Удар ножа Равальяка — вероятно, во многом вопреки его намерениям, — помог укреплению абсолютизма во Франции. Тем самым Равальяк способствовал спасению Франции, пусть ее спасения таким образом он и не хотел. XVII век был веком тяжелым. Франция должна была бороться за свою независимость, за свое достоинство сначала с Габсбургами и с их поползновениями поработить Европу, потом с морскими державами — Голландией, Англией, и участвовать в долгих и изнурительных войнах: Тридцатилетней войне по 1648 г., которая из-за войны с Испанией как бы продлилась до 1659 г.; потом в Деволюционной войне 1667 г., войне с Голландией с 1672 по 1679 г., быстро переросшей в конфликт с коалицией; далее, после периода относительного, но вооруженного мира, — в больших войнах против Аугсбургской лиги с 1688 по 1697 г. и в войне за испанское наследство с 1701 по 1704 г., в которых Франция в схватке с европейской коалицией, подстрекаемой морскими державами, в борьбе за европейскую, морскую, колониальную, мировую гегемонию часто оказывалась в положении «большой осажденной крепости». Франции оставалось бороться, либо смириться с зависимостью, с положением вассала, с расчленением. Короли выбирали борьбу.

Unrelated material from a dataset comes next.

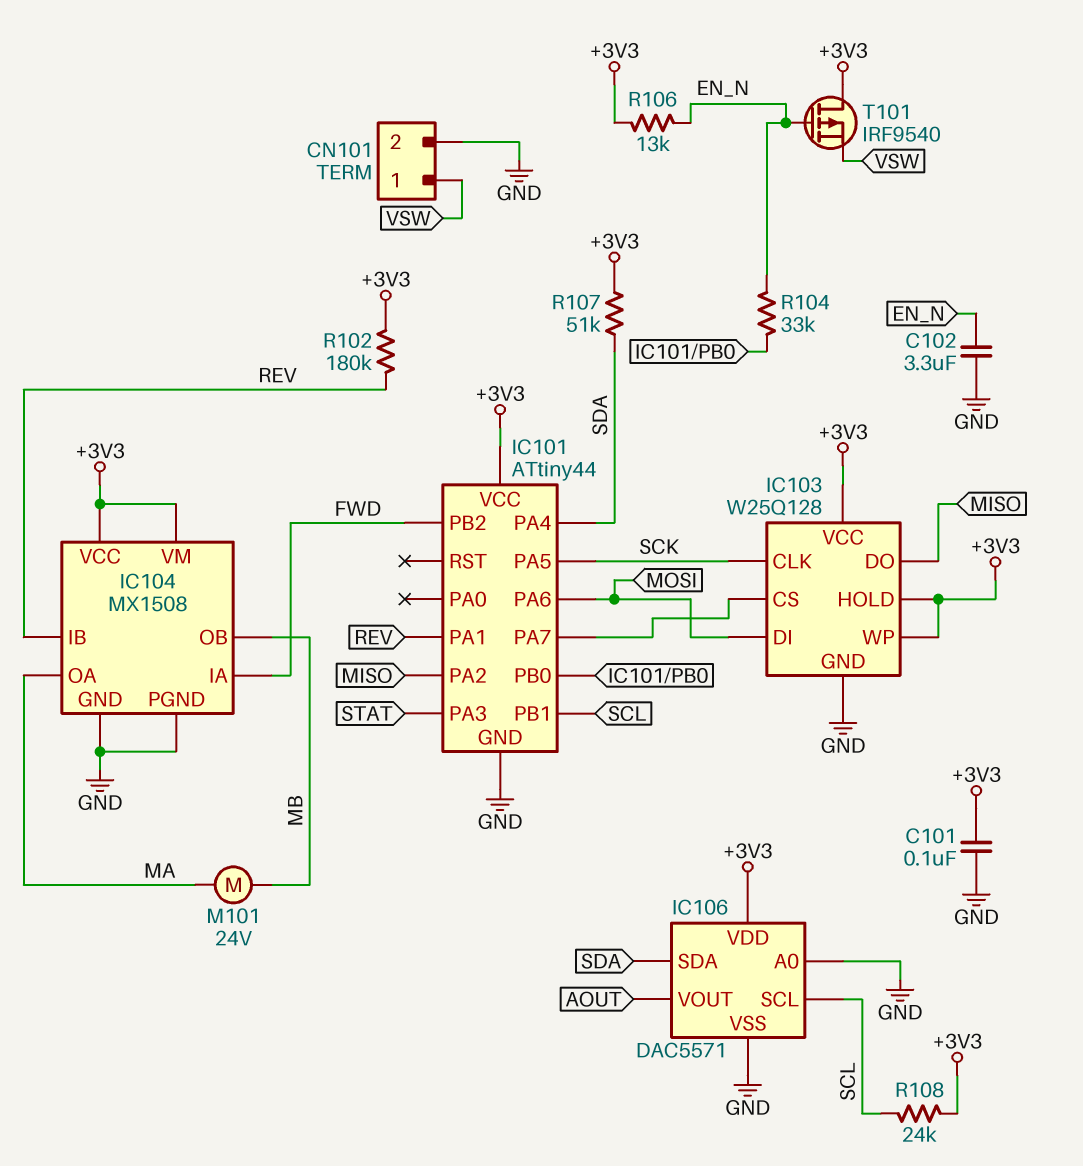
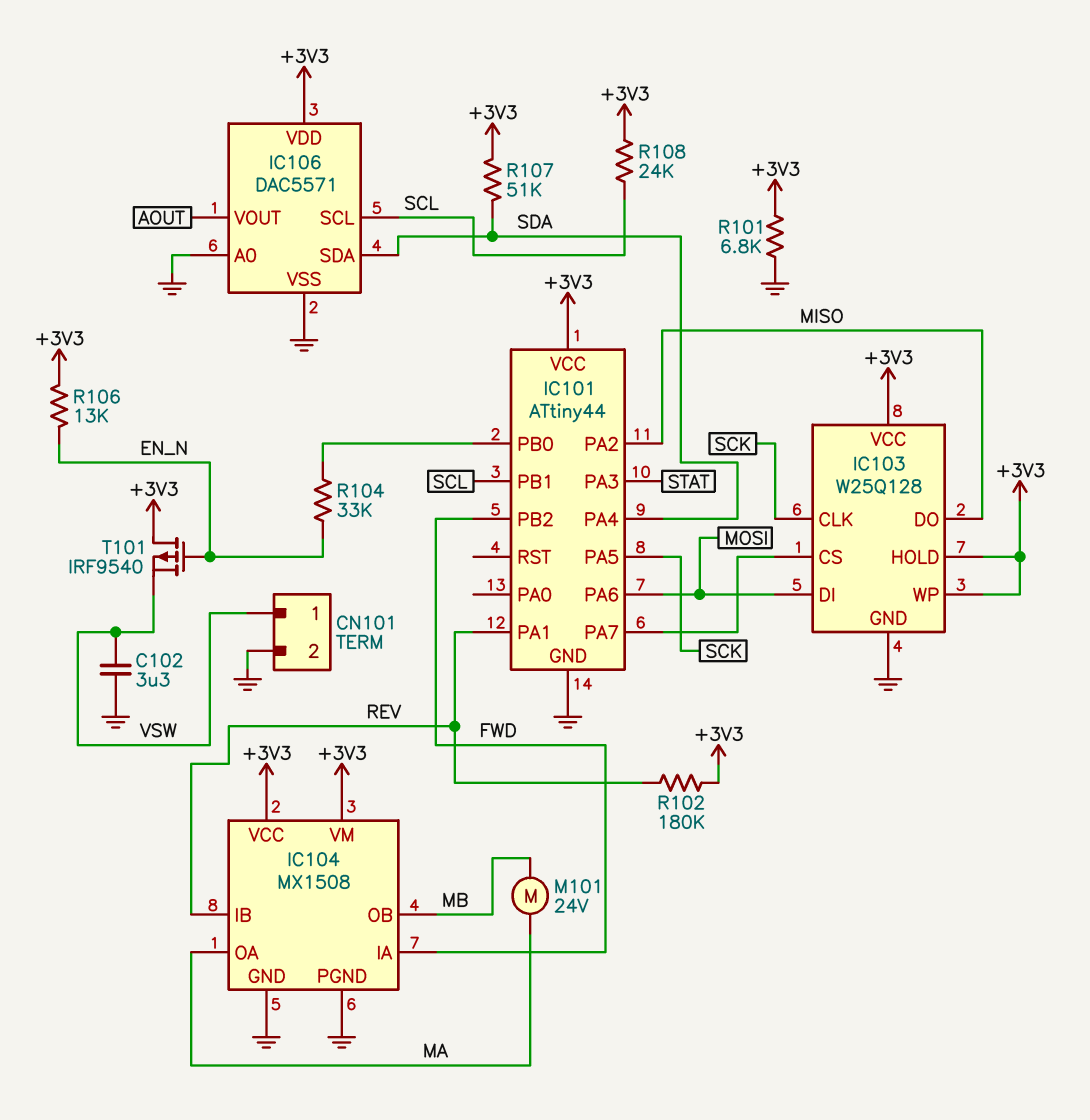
C101: 100nF (+3V3, GND) -> none
C102: 3.3uF (EN_N, GND) -> 3.3uF (GND, VSW)
R101: none -> 6.8k (+3V3, GND)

Эти войны, вести которые французских королей вынуждали европейская ситуация и забота о благе королевства, делали необходимым громадное увеличение налогового бремени. Они выпали на период, когда податная способность населения страны снизилась вследствие экономического спада XVII века. Постепенное сокращение торговли с испанской Америкой, уменьшение поступления драгоценных металлов, сошедшего к 1650 г. почти на нет, и, как следствие, замедление подъема цен по 1630 г., сохранение их в совокупности на одном уровне с 1630 до 1640 г., а потом снижение вплоть до минимума, достигнутого в 1675–1685 гг., осложняли жизнь производителям, крестьянам, ремесленникам, продававшим свою продукцию все менее выгодно и испытывавшим трудности с приобретением монет, необходимых, чтобы рассчитаться с налогами. Сказались также крупные стихийные бедствия и их последствия, плохие урожаи, дороговизна, недороды, эпидемии — «моры» (mortalités), как говорили тогда, — и дезорганизация экономики. «Моры» были настолько частыми, что некоторые историки предполагают возможность перемены климата, которая, впрочем, маловероятна: скорее следует говорить о периодических феноменах. Крупные «моры» имели место в 1630–1632 гг., в 1648–1653 гг., во время Фронды, в 1661–1663 гг., в 1693–1694 гг., в 1709–1710 гг. В результате как голода, так и эпидемий население надолго впало в бедность. Два-три неурожая превращали половину жителей сельских приходов, которые до того были мелкими собственниками, в нищих. Они становились бродягами и жили милостыней. Дома стояли заброшенными, деревни пустели. Население целых деревень, лишаясь корней, перемещалось из беднейших регионов в менее пострадавшие. Земля оставалась невозделанной, ее цена резко падала, и мелкие собственники продавали ее за бесценок. В городах во время эпидемий в большом количестве умирали ремесленники, более уязвимые, чем другие социальные группы, а в результате падало производство и прекращалась торговля. Зажиточные люди бежали в загородные дома. Муниципалитеты запрещали впускать чужаков, откладывали проведение рынков и ярмарок, не пропускали товары извне. Это был экономический кризис. Города и общины, чтобы лечить больных и кормить голодающих, влезали в долги.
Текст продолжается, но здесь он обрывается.